Cycling down Harrison Boulevard, we passed by the Boise Tour Trolley, headed the opposite direction. I watched Malyssa make the trucker horn-honking motion at the trolley’s driver; he tooted dutifully. The tourists and sightseers riding in the string of trolley cars gawked at us, fascinated. I wondered if the conductor might diverge from his conventional script of historical landmarks to explain the meaning of this spectacle. I wondered if he might be at a loss.

Nikki and I wandered over to the bike pen, where vigilant Tour staff members let people test out some of their most anomalous creations. One bike had twelve ratty running shoes instead of tires—six shoes to form each wheel, laid heel-to-toe in circles. The most popular bike for daring Tourists to try was one that had eight wheels, and unless you’d seen it, you could never guess where those wheels are: other than the two wheels which touch the ground, part of the normal bike base, there are six wheels of progressively decreasing size reaching, in an orange-caged arc, from the back ground-wheel all around to just above the handlebars. Each individual wheel contacts the ones previous and succeeding, so when the bike is in motion, they all rotate.

Also inside the pen, there was a cruiser with an attached sidecar; a bike with car tires; assorted variations on the theme of disproportionately-sized wheels; and a tricycle tandem with one back wheel and two side-by-side seats above the two front wheels, and rear steering. One of New Belgium’s commemorative red cruisers, which they present to their employee owners upon one year of service, had a partial frame that could swivel in the middle, so that the front and back wheels weren’t always lined up. These twenty-or-so bikes looked like surreal, impossible objects, like if M.C. Escher designed bicycles and Sandy Skoglund put them together.

Thursday, March 13, 2008

bloody stupid day

i wish ads like this ran in the U.S. i can’t count the number of times i’ve nearly been hit by cars on my bike. i’m really careful, too. the closest call was a couple months ago, i was going straight on parkcenter where it crosses with apple. i waited for green, looked over my shoulder and thought that the woman next to me saw me, then started going forward…she started going forward too, but didn’t appear to be turning. then suddenly she tried to make this incredibly sharp turn into the second lane, directly in front of me. the front end of her giant truck was about a foot away from me when she came to a stop. freaked me out something awful.

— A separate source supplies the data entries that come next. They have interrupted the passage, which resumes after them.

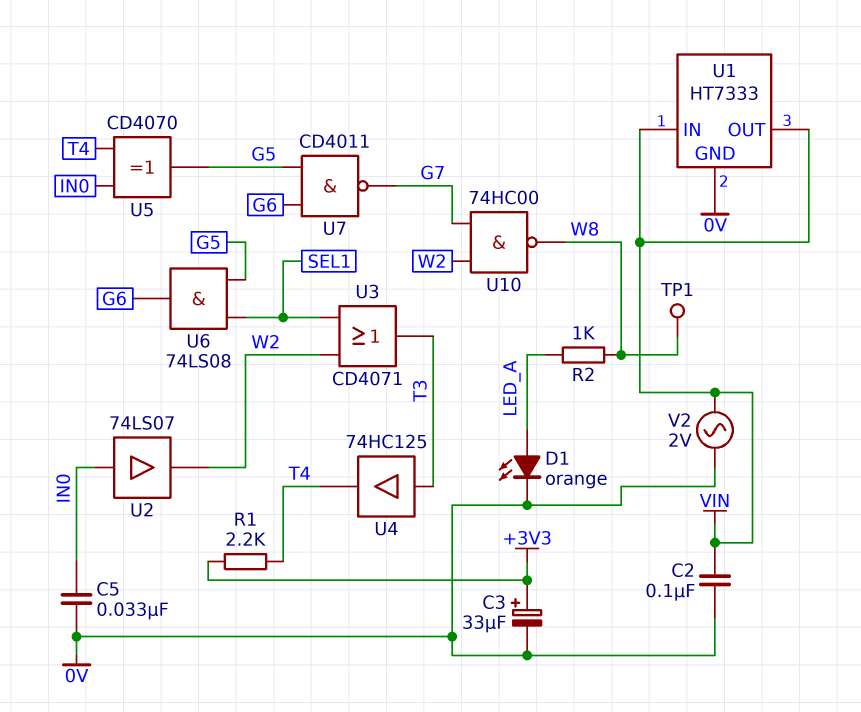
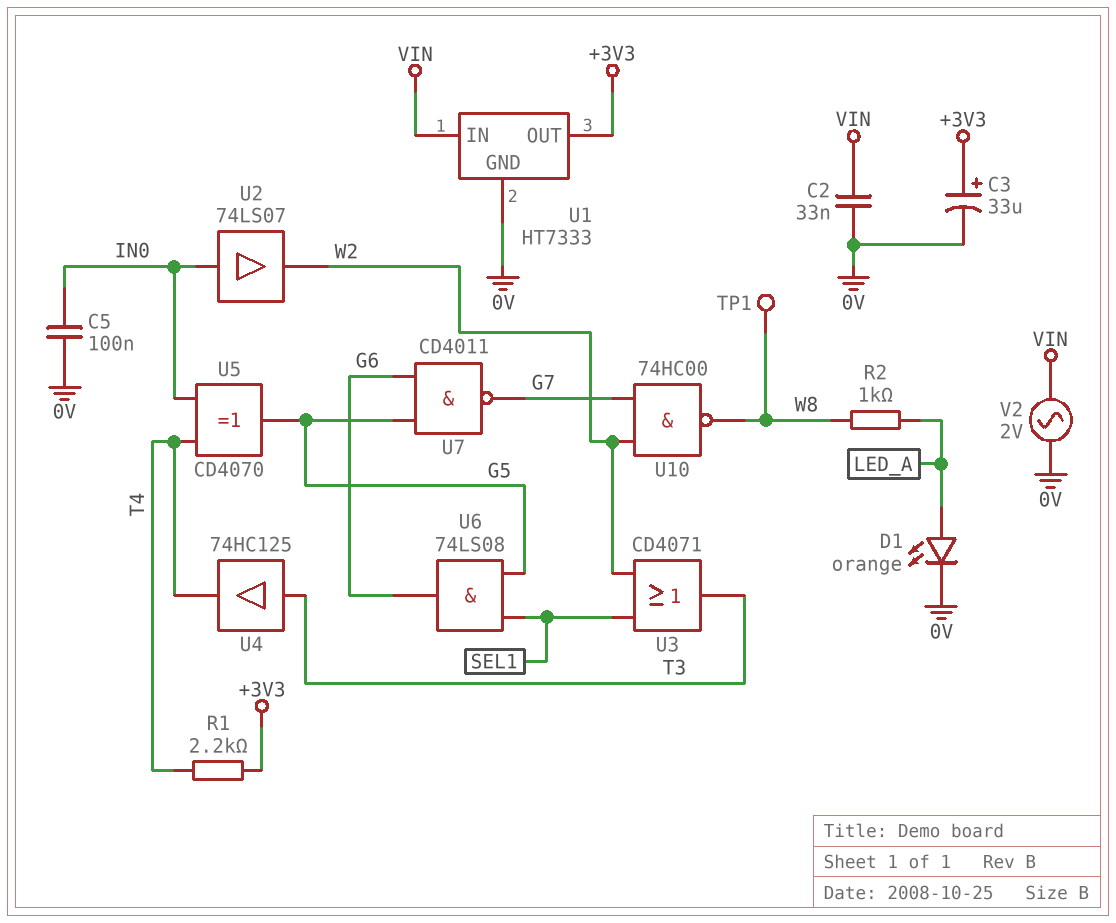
C2: 100nF (0V, VIN) -> 33nF (0V, VIN)
C5: 33nF (0V, IN0) -> 100nF (0V, IN0)
U1 pin OUT: VIN -> +3V3

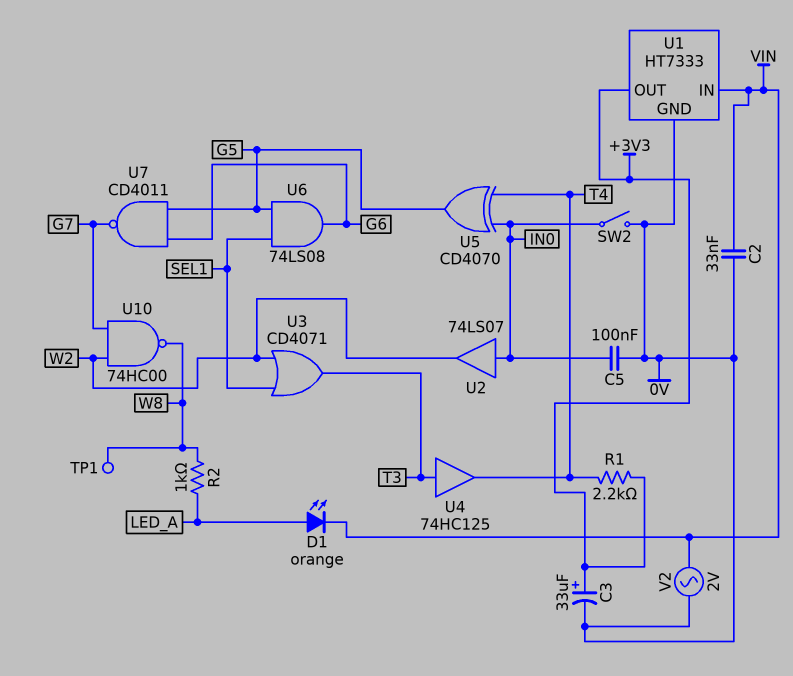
D1: LED orange (A LED_A, K 0V) -> LED orange (A LED_A, K VIN)
SW2: none -> switch (0V, IN0)

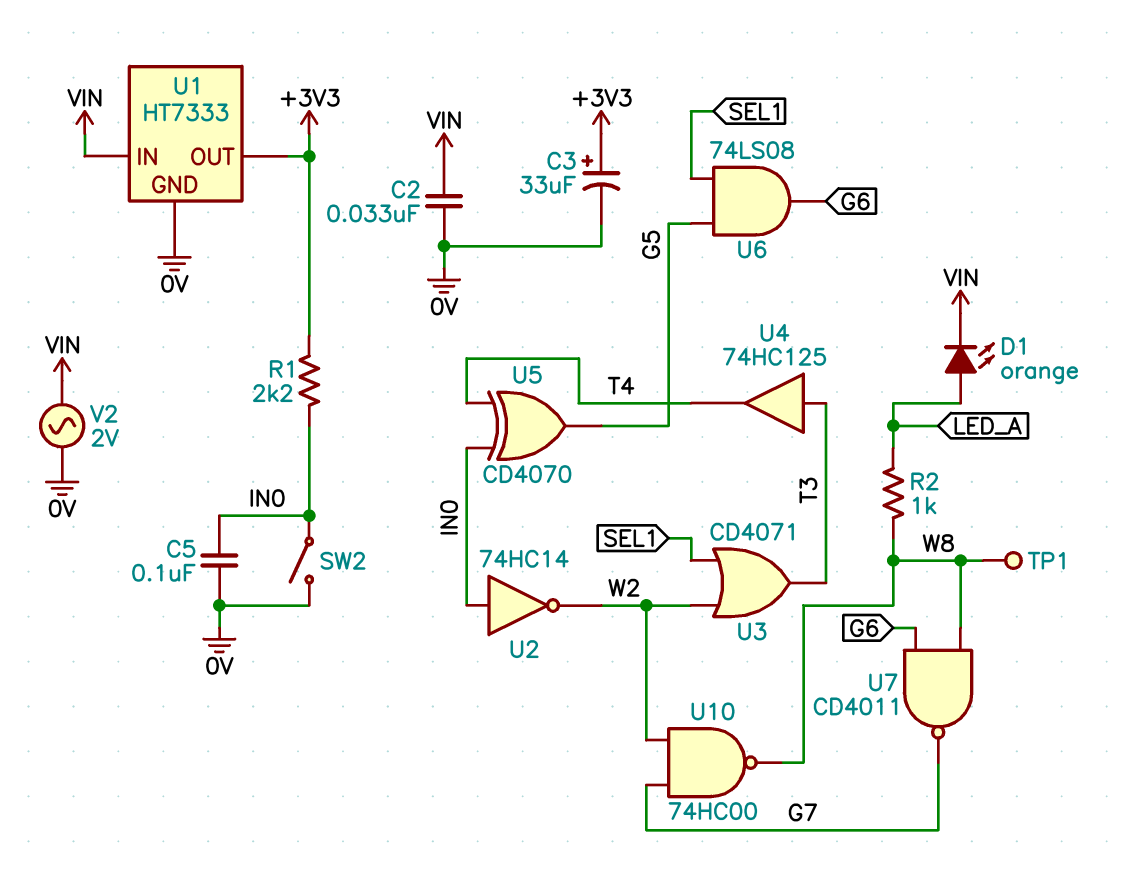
R1: 2.2k (+3V3, T4) -> 2.2k (+3V3, IN0)
U2: buffer 74LS07 (in IN0, out W2) -> NOT 74HC14 (in IN0, out W2)
U7: NAND CD4011 (in G5, in G6, out G7) -> NAND CD4011 (in G6, in W8, out G7)

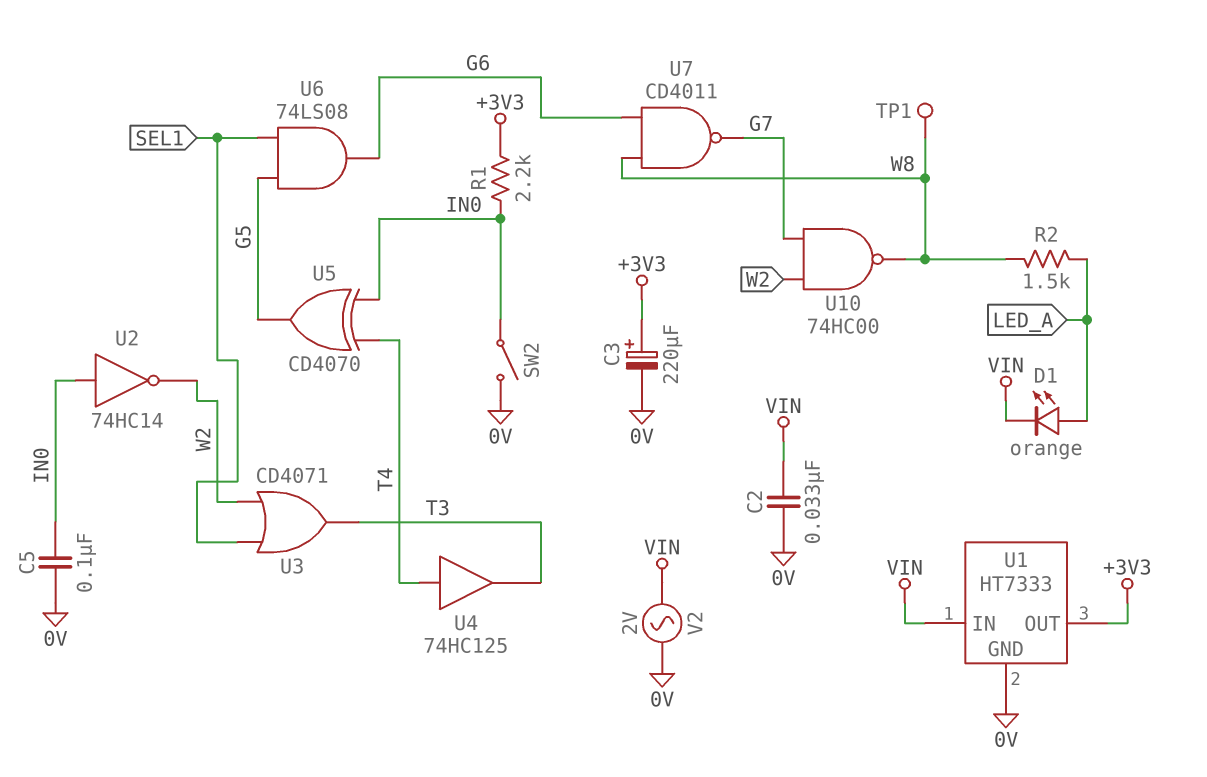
C3: 33uF (plus +3V3, minus 0V) -> 220uF (plus +3V3, minus 0V)
R2: 1k (LED_A, W8) -> 1.5k (LED_A, W8)
U4: buffer 74HC125 (in T3, out T4) -> buffer 74HC125 (in T4, out T3)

a couple days ago something similar happened, only this time i was expecting it—i started to ride into the intersection, but very slowly and carefully. the woman started to turn right into me, then saw me, paused, waved like “thanks” and continued turning. as if i had beckoned for her to go right ahead. it’s bizarre, because i’m so cautious and i make myself so visible on my bike, yet drivers rarely seem to notice me.

my friend andrea has been hit by cars five times so far. none of them even stopped to make sure she was alright. andrea’s about the most indestructible person ever, and she hasn’t suffered any major injuries, but her bike is beaten to shit. i don’t know what i’d do if i actually was hit. it must be such a scary experience.